Here’s the rundown on Paris shows
CHANEL
Hole-ridden tweed suits that looked like they’d been devoured by generations of moths opened Chanel’s spring-summer 2011 ready-to-wear show on Tuesday with what seemed like a sly commentary on the French heritage house’s amazing staying power.
Today’s Chanel, designer Karl Lagerfeld seemed to suggest, remains as timeless as it was decades ago under Mademoiselle Coco: Just dig in your grandmother’s trunk, pull out her classic Chanel skirtsuit and you’ll look just as hip as the packs of It Girls — like Keira Knightly, Lily Allen and Vanessa Paradis — who flock to the label’s shows.
Chanel’s shows are always a grand spectacle, but the production — which saw Paris’ steel and glass Grand Palais transformed into a chic black-and-white Versailles-style garden — was even grander than usual. The models meandered among the fountains and the black hedgerows, their black and navy skirt suits or hot pants contrasting with the crushed gravel in blinding white they crunched underfoot.

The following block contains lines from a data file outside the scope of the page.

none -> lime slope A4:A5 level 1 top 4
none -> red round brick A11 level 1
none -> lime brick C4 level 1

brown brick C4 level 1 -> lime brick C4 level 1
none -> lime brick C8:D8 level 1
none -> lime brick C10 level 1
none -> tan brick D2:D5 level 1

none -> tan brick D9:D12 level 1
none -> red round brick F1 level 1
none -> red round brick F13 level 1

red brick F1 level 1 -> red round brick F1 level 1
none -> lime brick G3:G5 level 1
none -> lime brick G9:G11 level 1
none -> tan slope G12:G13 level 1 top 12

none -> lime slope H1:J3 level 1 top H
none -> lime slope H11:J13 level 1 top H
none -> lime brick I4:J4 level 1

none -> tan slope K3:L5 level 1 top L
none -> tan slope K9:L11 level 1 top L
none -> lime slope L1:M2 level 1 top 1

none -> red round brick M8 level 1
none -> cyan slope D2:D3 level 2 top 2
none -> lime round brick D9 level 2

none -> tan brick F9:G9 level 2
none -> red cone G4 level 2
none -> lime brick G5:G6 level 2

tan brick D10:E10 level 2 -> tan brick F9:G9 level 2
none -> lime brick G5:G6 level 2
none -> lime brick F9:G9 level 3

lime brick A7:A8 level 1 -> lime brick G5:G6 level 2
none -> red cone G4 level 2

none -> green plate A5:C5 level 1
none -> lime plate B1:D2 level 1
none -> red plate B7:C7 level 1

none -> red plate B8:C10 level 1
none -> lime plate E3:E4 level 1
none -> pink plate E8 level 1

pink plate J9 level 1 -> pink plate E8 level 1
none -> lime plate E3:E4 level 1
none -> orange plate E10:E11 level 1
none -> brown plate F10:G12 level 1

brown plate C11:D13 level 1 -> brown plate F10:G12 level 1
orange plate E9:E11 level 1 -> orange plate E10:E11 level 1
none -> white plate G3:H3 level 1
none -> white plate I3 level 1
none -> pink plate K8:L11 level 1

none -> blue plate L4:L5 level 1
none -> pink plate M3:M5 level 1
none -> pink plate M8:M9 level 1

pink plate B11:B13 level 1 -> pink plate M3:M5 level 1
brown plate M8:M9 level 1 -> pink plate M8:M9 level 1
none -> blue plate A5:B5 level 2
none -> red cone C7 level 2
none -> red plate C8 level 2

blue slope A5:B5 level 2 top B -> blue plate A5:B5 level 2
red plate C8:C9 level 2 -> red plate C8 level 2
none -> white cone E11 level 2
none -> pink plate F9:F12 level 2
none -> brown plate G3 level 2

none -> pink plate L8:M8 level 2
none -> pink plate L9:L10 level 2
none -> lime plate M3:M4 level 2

Lagerfeld also served up A-line dresses in chiffon with beaded black curlicues that echoed the rounded forms of French gardens. A series of floaty dresses in saturated watercolor print silk injected the collection with a dose of color, and the ostrich feathers that dangled from hemlines gave it an airy lightness.
LANVIN
This Paris-based fashion house has quietly built a cult following by deciphering women’s desires and churning out collection after collection that’s exactly what they want. Friday’s lineup was no exception. Designer Alber Elbaz’s parade of dresses — fluttering kaftans, sheaths in liquid silk and second-skin columns — had something for everyone.
The normally blase fashion crowd broke once and again into spontaneous cheers in the middle of his Lanvin show.
They couldn’t help themselves. The parade of dresses was simply too ravishing, too desirable.
Asked to explain the effusive reaction, Elbaz responded, "Love brings love."
People are responding to the "the fact that (they) see the emotion and the time and the work that I’ve been putting in this collection, in (trying to) understand women’s lifestyles and lives and dreams and fantasy," Elbaz said. "I almost have no private life, I don’t go out much, you don’t see me in parties. I’m just working, doing things to make you all beautiful. That’s my mission."
ALEXANDER MCQUEEN
In the months following McQueen’s suicide in February, the fashion world was abuzz with speculation about the future of the house. How could McQueen’s successor, his longtime right-hand woman Sarah Burton, possibly take forward a house so fundamentally built on its founder’s extraordinary creative vision?
Burton’s brilliant debut Tuesday at the helm of the label put to rest any rumors about the house’s future. Her spring-summer 2011 ready-to-wear collection was a tour de force that channeled McQueen’s darkly surreal style, remodeling his signature elements into strange and beautiful confections that managed to be at the same time new and reassuringly familiar.
It was all there: tailed pantsuits in mesmerizing jacquard, sculptural sheath dresses entirely made from monarch butterflies, or feathers that gleamed darkly like spilled oil or woven chaffs of wheat that appeared to be one with the models’ woven hairstyles.
The audience of fashion elite burst into whoops of approval and frantic applause for Burton, who spent years as McQueen’s deputy and deeply understood the troubled designer and his work. Burton’s brilliant debut was undoubtedly among the strongest shows of Paris fashion week.